/ 21 Apr. 2017 (Fri.) 「米朝一門会 / 最近の図書館事情 / 罅自慢」
■わたしも、もっとこう欲のない日記を書きたいものだと、何年かぶりの(桂)ざこばの高座に接したいま、しみじみ思っている。
■というわけで、今日も今日とて仕事を放り、向かった先は新宿・紀伊國屋ホール。桂米朝一門会。
強情灸 桂りょうば
代書 桂雀太
一文笛 桂ざこば
〈仲入り〉
蛸芝居 桂米團治
鹿政談 桂南光
りょうば、雀太はともにはじめて聞く。りょうばは枝雀の長男で、2015年に遅まきながらざこばに入門。雀太は雀三郎の弟子(枝雀の孫弟子、米朝のひ孫弟子)で、2016年の NHK新人落語大賞を本日の演目「代書」で受賞している。

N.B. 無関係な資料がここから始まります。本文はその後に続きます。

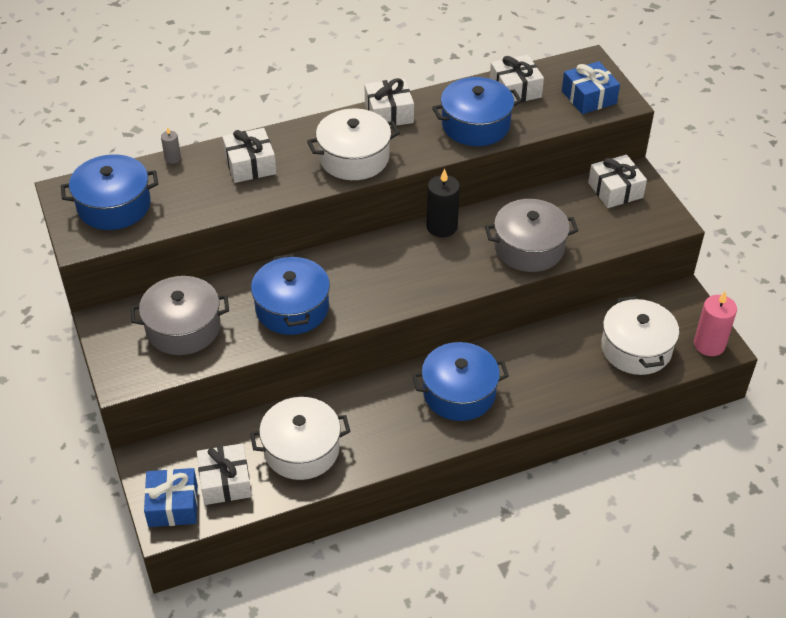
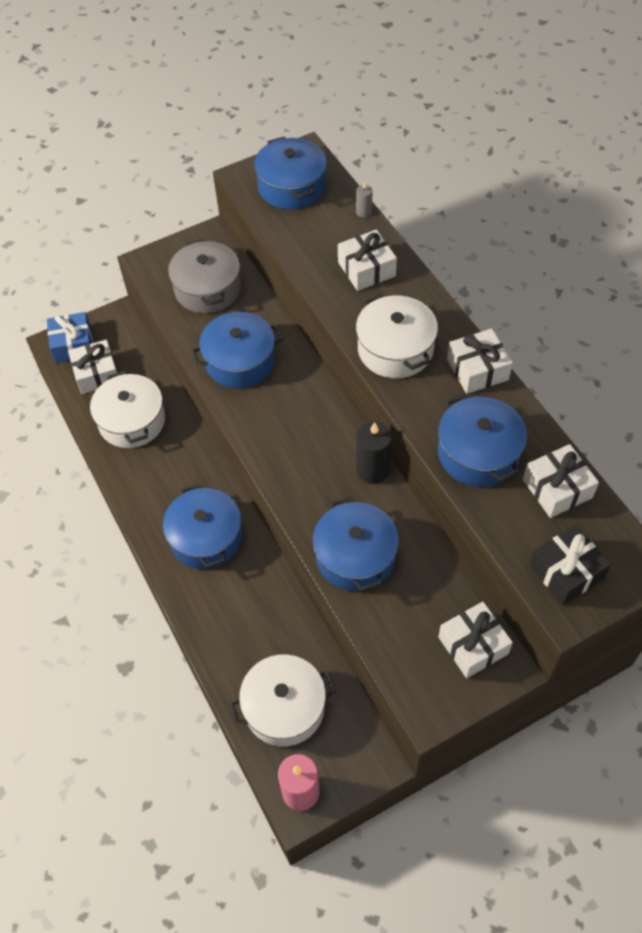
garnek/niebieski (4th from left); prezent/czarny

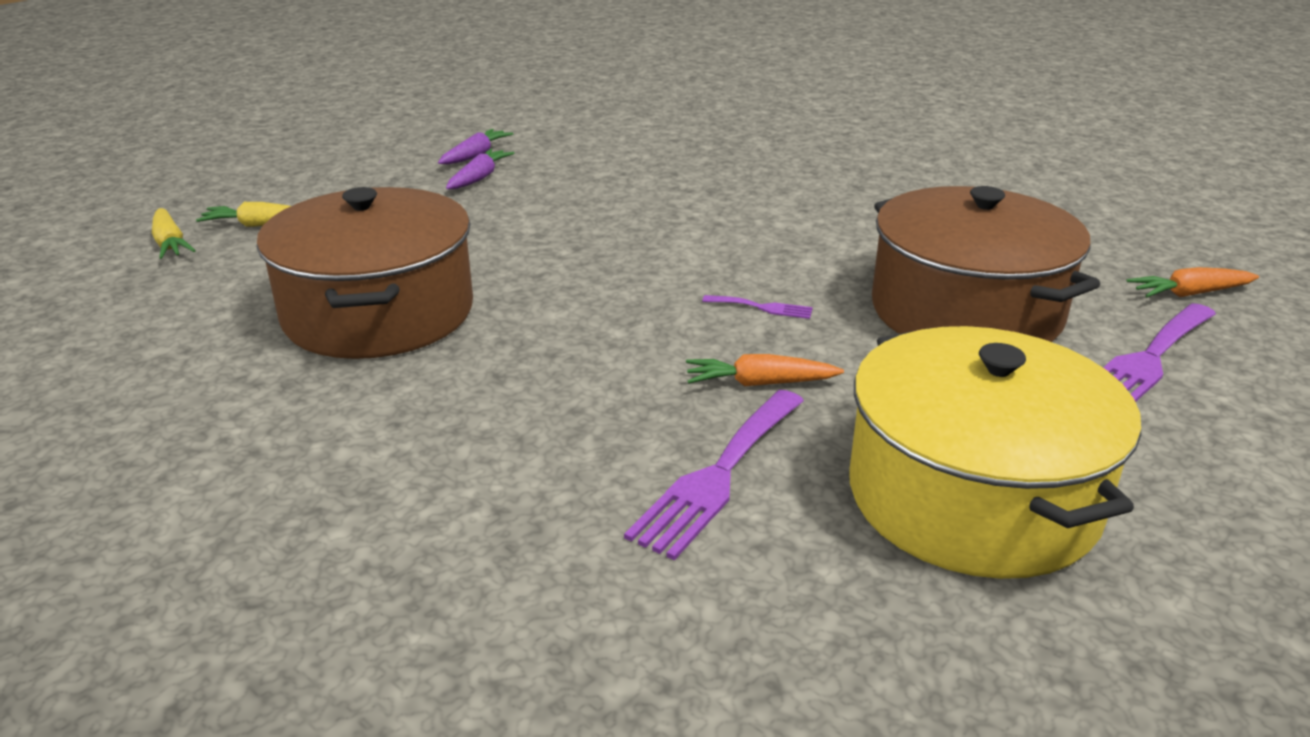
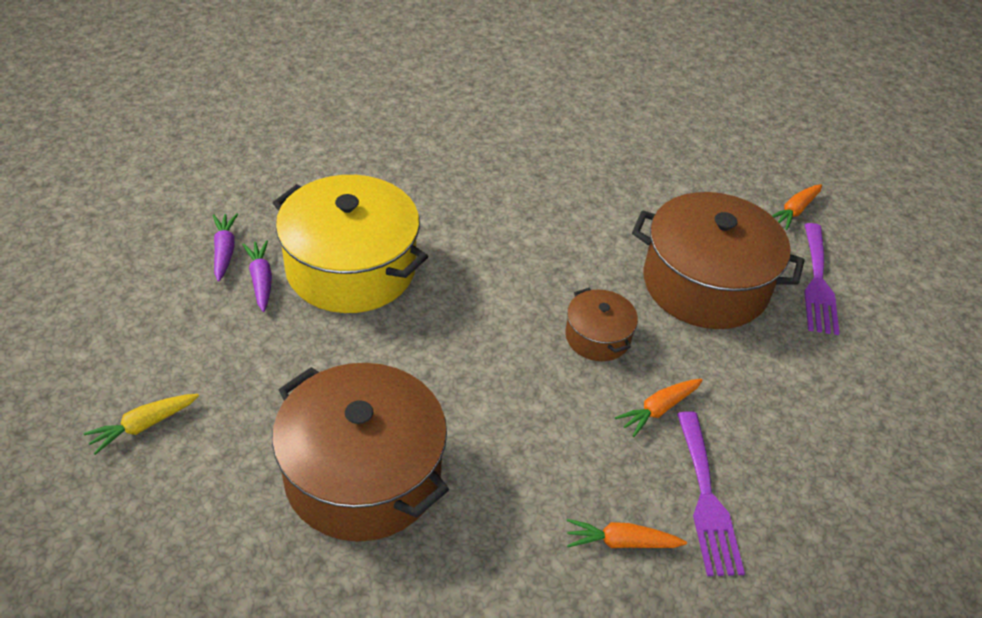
marchewka/żółty (1st from left in the first image); garnek/brązowy (2nd from left); garnek/żółty; marchewka/pomarańczowy (1st from left)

■とにかくよかったのがざこばだ。ざこばの「一文笛」は 2012年、米朝一門夏祭りのときに大阪で一度聞いていて、そのときも「いいじゃん、ざこば」と思ったものだが、今夜はさらに上回ってよかった。いや、構成力という点で言えば 2012年のときのほうがより入念だった印象があるのだが、そうした、「こう話してやろう」というような欲がいよいよ消えて、今夜のようにただただ真っ直ぐに演られてしまうとなれば、これはもうどうもこうもなくて、こちらにはなす術がない。

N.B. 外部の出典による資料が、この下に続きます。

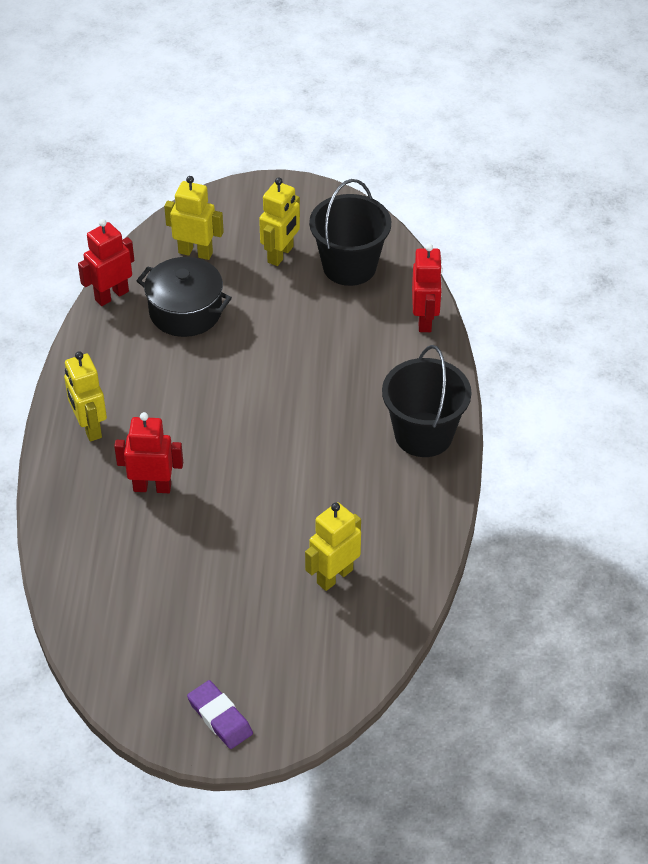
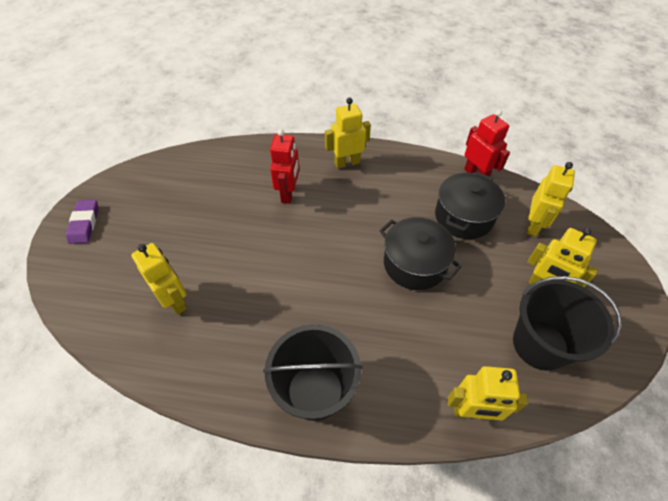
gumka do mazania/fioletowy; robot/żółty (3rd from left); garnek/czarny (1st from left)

よく知られるように「一文笛」は師匠・米朝の作った新作(設定は明治で、擬古典)なのだが、ざこばの「一文笛」にわたしが泣かされてしまうのは、そこに〈師匠・米朝との対話〉を聞くからでもある。おそらくだがざこばの「一文笛」においては、「ワイこれ(スリ)しかでけへんねん」という秀がざこば自身に、彼を諭そうとする兄貴が米朝にそれぞれ重ね合わされていて、ざこばは秀のセリフを借り、「こういうふうにしか落語ができない自分」というものを、圧倒的に正しく大きい師匠の背中にむかってぶつけているように思われる。そしてさらには年々、そのぶつけ方にもざこばのなかで変化があるのだろうと想像されるわけだが、2017年の今宵はもうざこばも米朝も渾然として、だからそのぶん、サゲの「じつはワイ、ぎっちょやねん」には前にも増して、〈米朝のドライさ〉が降りてきていたように思われる。
■米團治もよかった。こちらもたぶん 2012年以来だと思うが、着実によくなっている──と言いますか、何より楽しそうに演っているさまが、よりダイレクトに高座のよさにつながるようになってきている──と感じられ、うれしい出来だった。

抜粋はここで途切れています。